Beatrice, known as Bea, skipped a few grades in school and went to Hunter College, where she was elected to Phi Beta Kappa in her freshman year. She planned to study art history, but then took a biology class, liked her teacher, and became so intrigued by the subject that she majored in it. She graduated magna cum laude in 1941. She studied for a year at New York University, then did her graduate work at the University of Iowa, where she received her master’s degree in 1944 and a doctorate in 1946.

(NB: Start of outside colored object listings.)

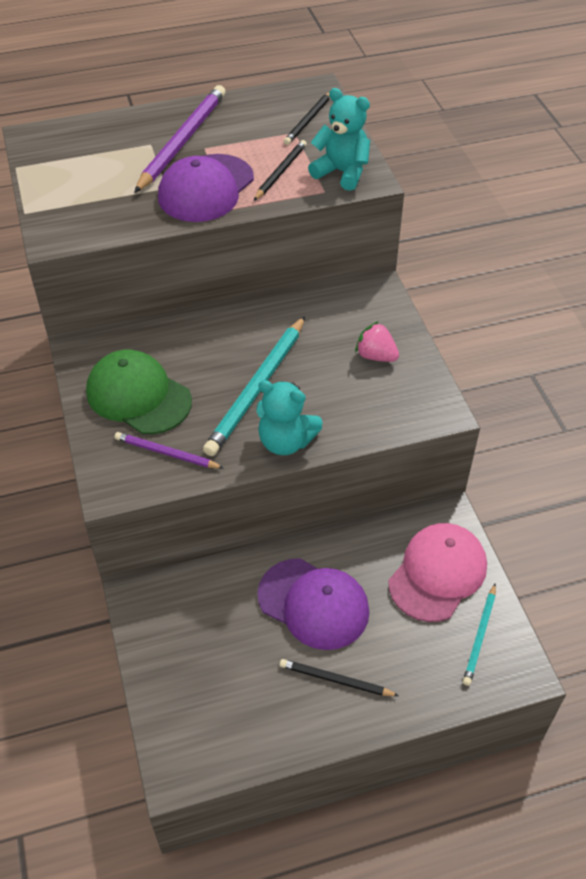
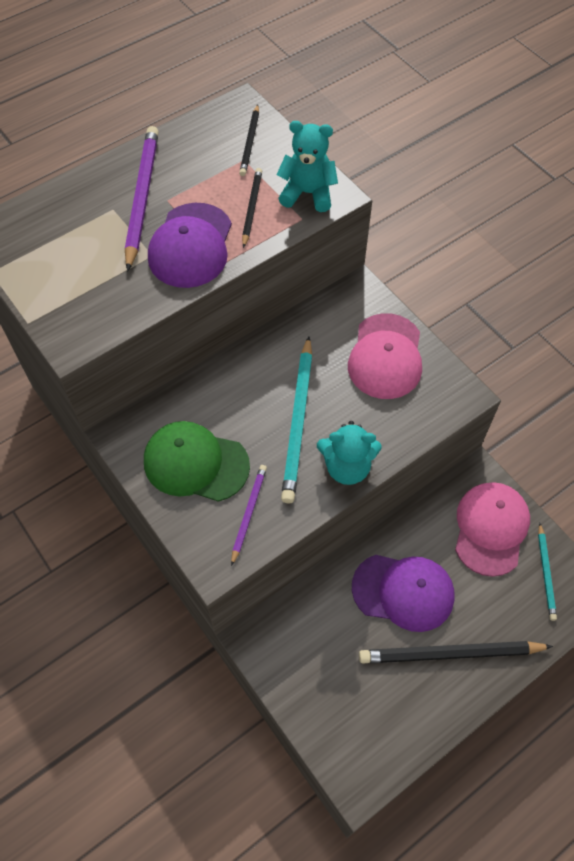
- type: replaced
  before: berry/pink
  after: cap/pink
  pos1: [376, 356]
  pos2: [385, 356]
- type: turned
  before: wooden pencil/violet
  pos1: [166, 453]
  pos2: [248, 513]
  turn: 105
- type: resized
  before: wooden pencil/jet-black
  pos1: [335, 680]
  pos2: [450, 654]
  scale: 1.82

Her first job was as an instructor in the Department of Biological Sciences at the University of Chicago from 1946 to 1960. During this time she studied in France on a Fulbright scholarship. But she preferred doing basic research to teaching, and in 1960 she transferred to Fox Chase, where she remained on the faculty until her death. She was also an adjunct professor at the University of Pennsylvania.
She had no immediate survivors. Spallone, her executor, said in an interview that she left her estate to tracing organizations.
Mintz remained an art enthusiast. While in France, she bought several signed Picasso prints and hung them in her home (she had two apartments, one near her lab). She also wrote poetry, mostly about mice, but felt the poems weren’t good enough for public consumption, so she kept them in a desk drawer.
She had one of her first “multi-mice” stuffed by a taxidermist, as a sort of trophy. But the taxidermist had put him in a stalking pose which she said was unnatural. It also went into a desk drawer.